The relationship is awesome, Chris Messina is awesome (in fact, kudos to Mindy across the board on casting, it’s a rare girl who picks Bill Hader and Ed Helms to play the perfect men she keeps losing!), but I mostly just really love how Danny is written (including his heartless jab at Mindy’s weight. It was defensive and, sadly, a real thing for that character to do in that moment- most real guys would have done the same thing). He wonders aloud at a wedding “what the hell is this show and why does everybody keep talking about it?” when Downton Abbey is mentioned, gives the characters notes while watching the end of When Harry Met Sally (prompting the aforementioned Meg Ryan line from Mindy), and gives very good date-fashion advice (“tight dress, shoes that won’t make you complain about walking two blocks, not a lot of makeup”- True!). He flips the channel from When Harry Met Sally to Deadliest Catch during a heartfelt exchange (Mindy: “I’m sharing my feelings with you!”, Danny: “I wanna share this show with you”). And he goes toe-to-toe with the wit-tastic Fictional Mindy “[after she says she was wrongly imprisoned] I wonder if they’ll ever catch the real drunk girl who fell into the pool”. Ding Ding Ding- point, Castellano.

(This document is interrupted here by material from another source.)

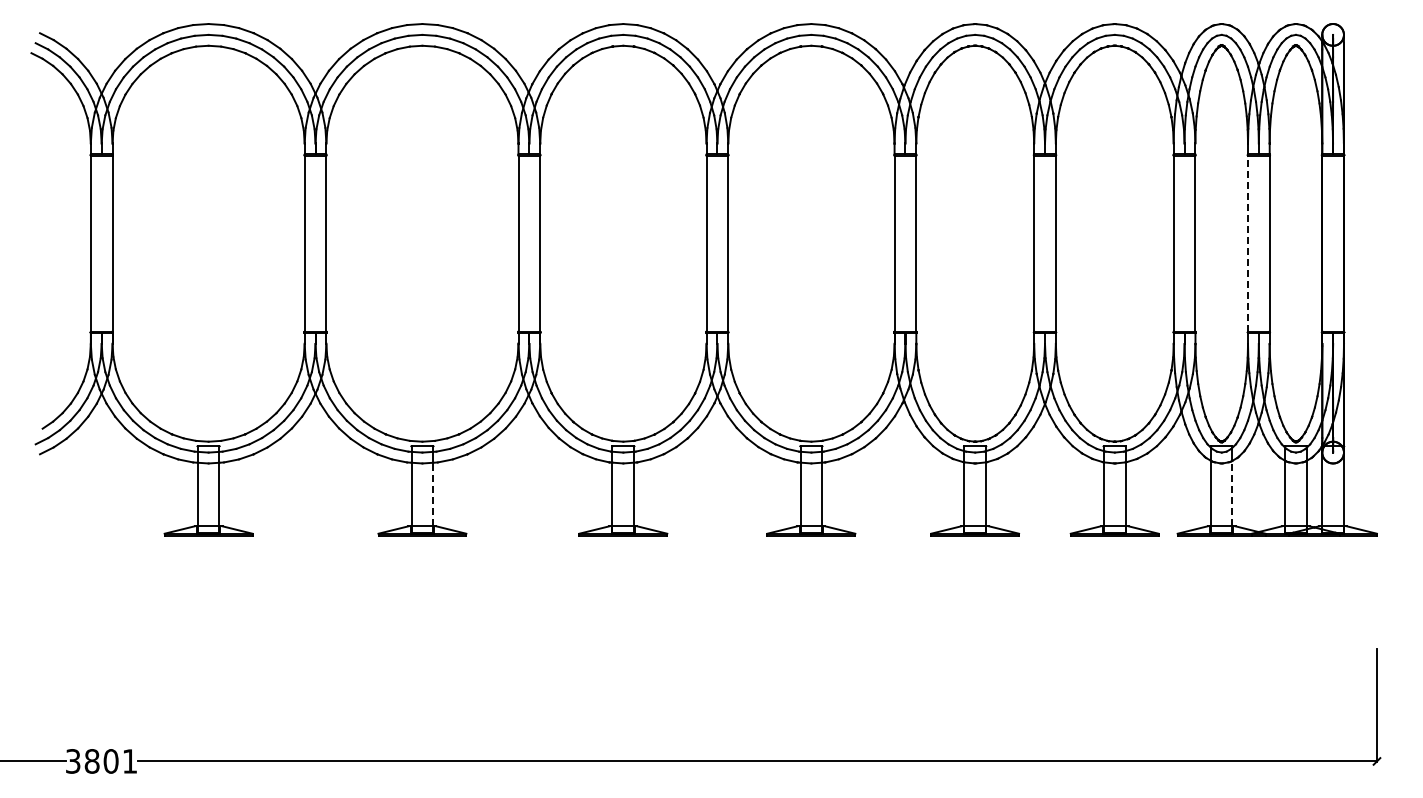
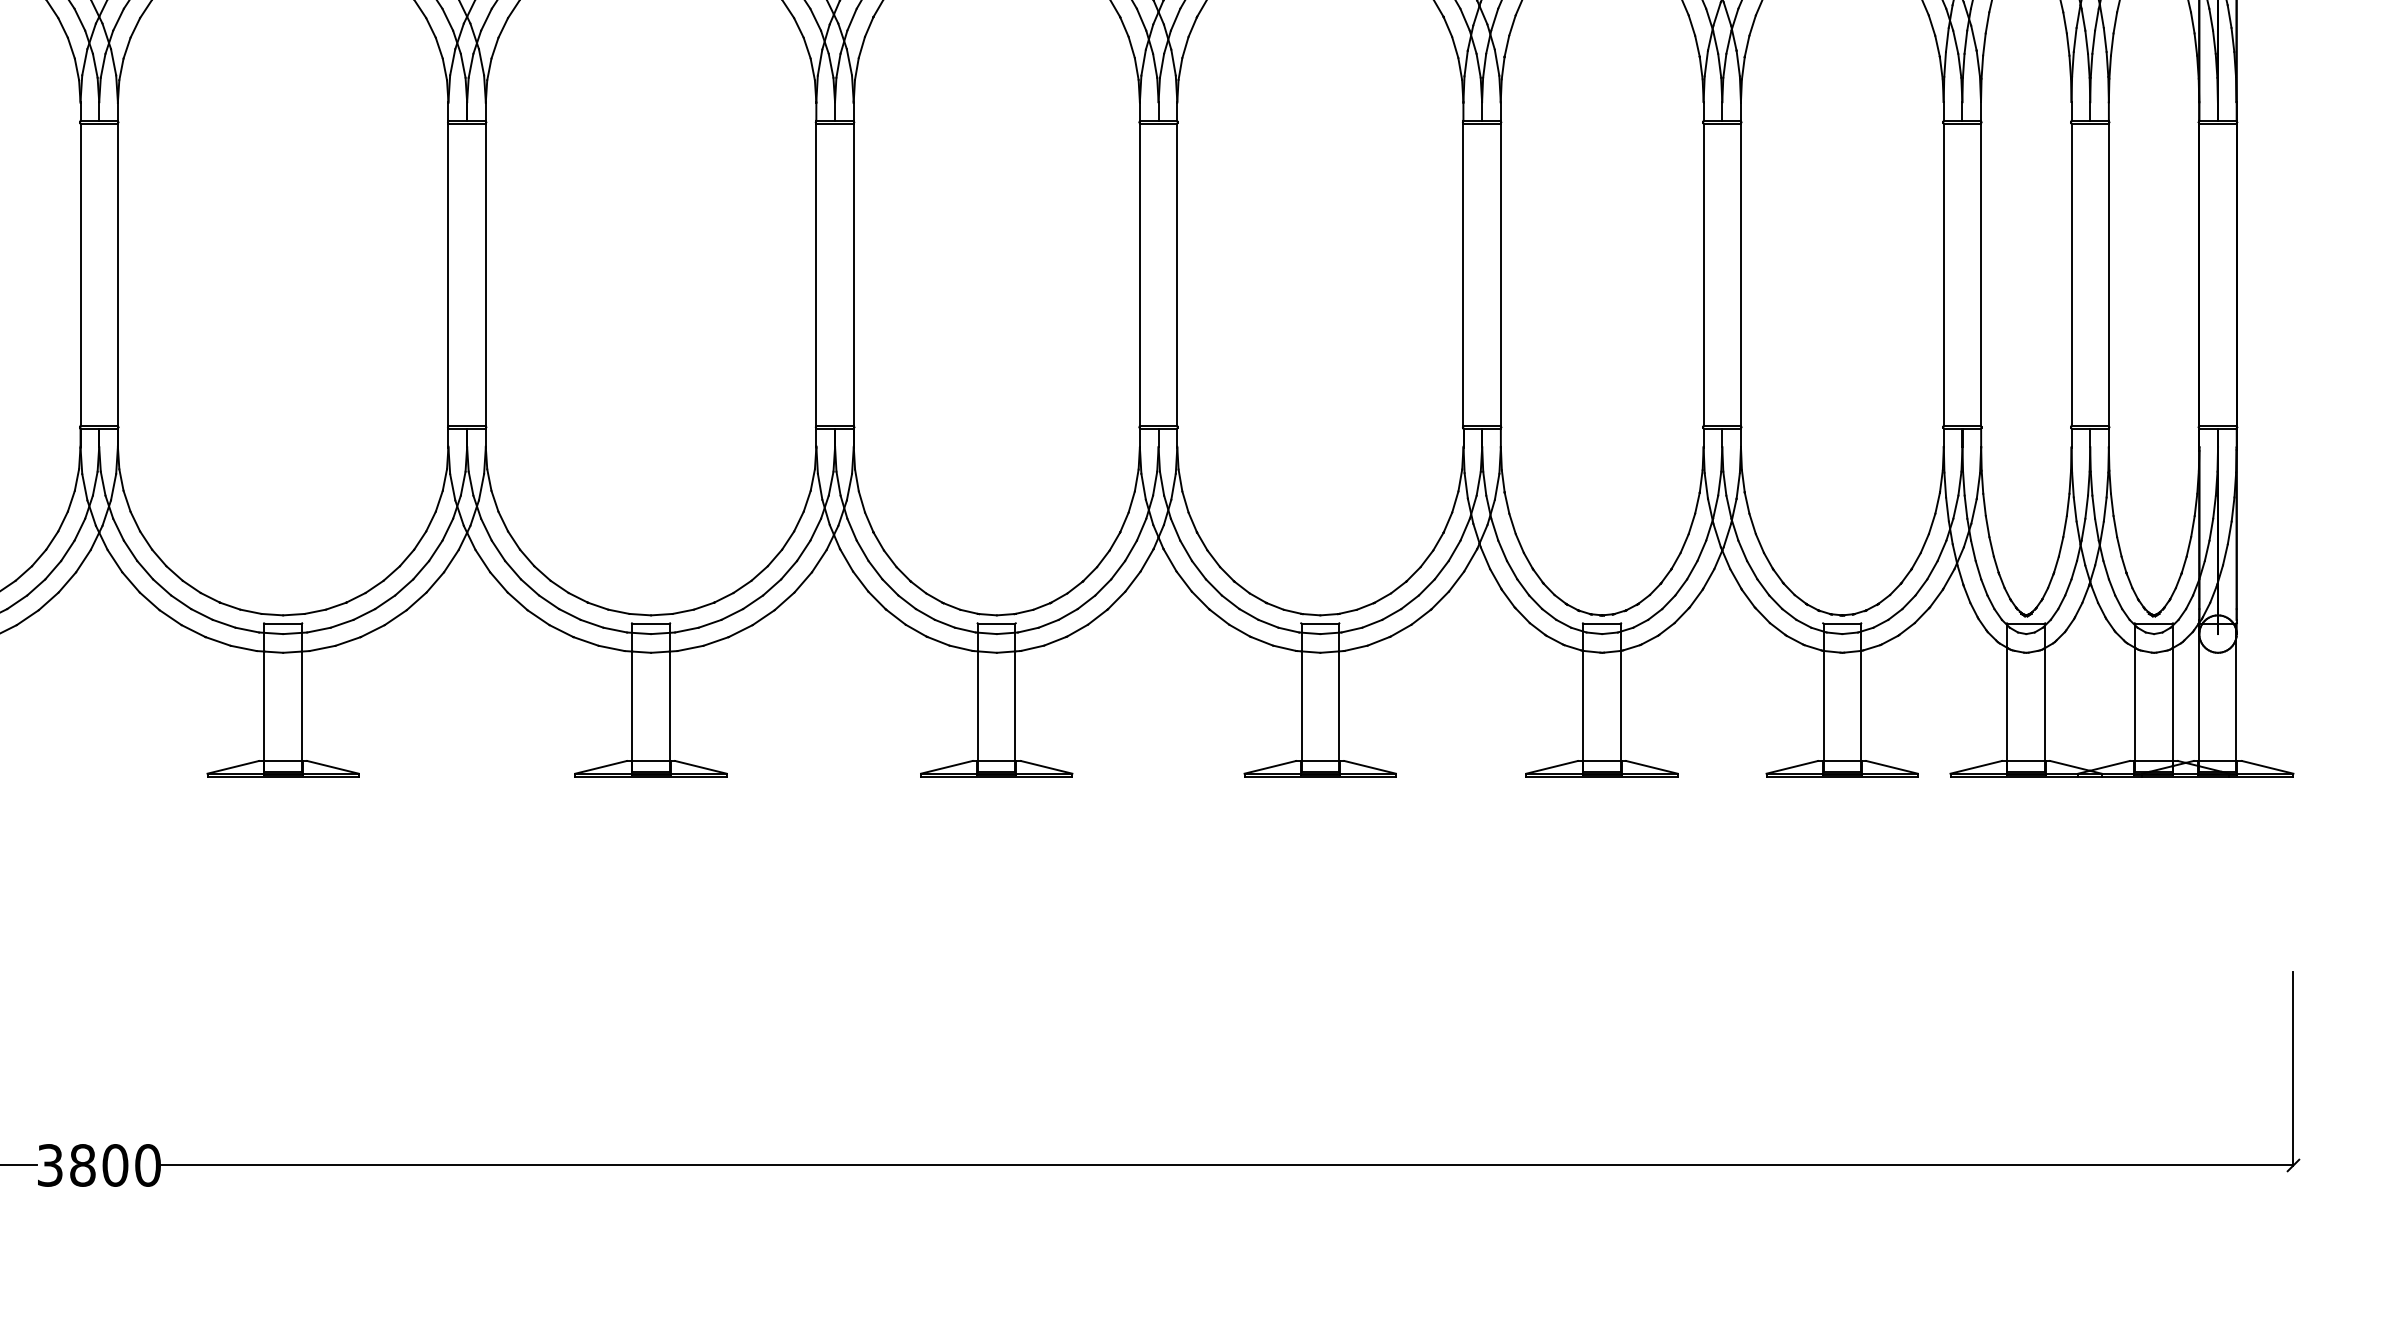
line: (1248, 243) -> (2072, 274), dashed -> solid
line: (1232, 493) -> (2044, 704), dashed -> solid
line: (433, 494) -> (670, 706), dashed -> solid
text: (129, 761) -> (147, 1165), 3801 -> 3800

Danny’s awesome. He had to be pretty great if he was gonna be endgame to the smart and wonderful Mindy, but Danny (via Chris Messina) is well above that bar.
Woah, that was a long paragraph. Apparently I’m really into the Danny Costellano. I learn some surprising new thing about my taste every day!
Other amazing things about The Mindy Project:
– “In high school, Tom Hanks was my first boyfriend”. Excellent taste, Minds; go for the nice boy!
– All the movies in the opening- When Harry Met Sally, You’ve Got Mail, Notting Hill– are my favourites. I literally just took a break from this article to go watch THIS. Isn’t it Beautiful?! Oh Tom!
– Toby Ziegler (Richard Schiff) plays Mindy’s boss!
– When drunk Mindy falls into a pool, she hallucinates the taunting of a “hot, mean doll”.
– Mindy wants her date to have “the personality of Jon Stewart”- good call.
– Ed Helms is Dashing as Mindy’s date-gone-wrong; his “it’s a date” delivery is Adorable.
– “We get it, Danny, you’re so much smarter than us”. Mindy repeats the hot guy’s joke (which is a real thing we do when we think someone’s awesome. By “we”, I mean humans, of course, not just me and Mindy!)
– This quote: “one time I left a flea market with a samurai sword”. Mindy can’t say no (specifically to “non-English speaking pregnant immigrants with no health insurance, with literally like burkas and stuff”)
– Mindy’s list of date red flags includes skinny jeans, drugs and “into ‘Occupy’ stuff”.
– “hello, caprese!” Now I want to date Ed Helms. (is that weird?)
– This quote: “Maybe I’ll just do one of those Eat-Pray-Love things. Ugh, no, I dont’t wanna pray. Forget it, I’ll just die alone”.
– And this: “He was exactly seven inches taller than me, which you know is very important to me”
– AND THIS (which I literally just found when editing this article but it makes So Much Sense).
That’s it, I swear, I’ll stop writing now. I just really think you should watch The Mindy Project. I really want you to watch The Mindy Project. It’s a great show and it should stay on the air so I can continue to adore it. But it should also stay on the air because Mindy Kaling should be the creator-writer-producer-star of a hit. Also, because she’s my Hollywood soulmate and I love living vicariously through her success.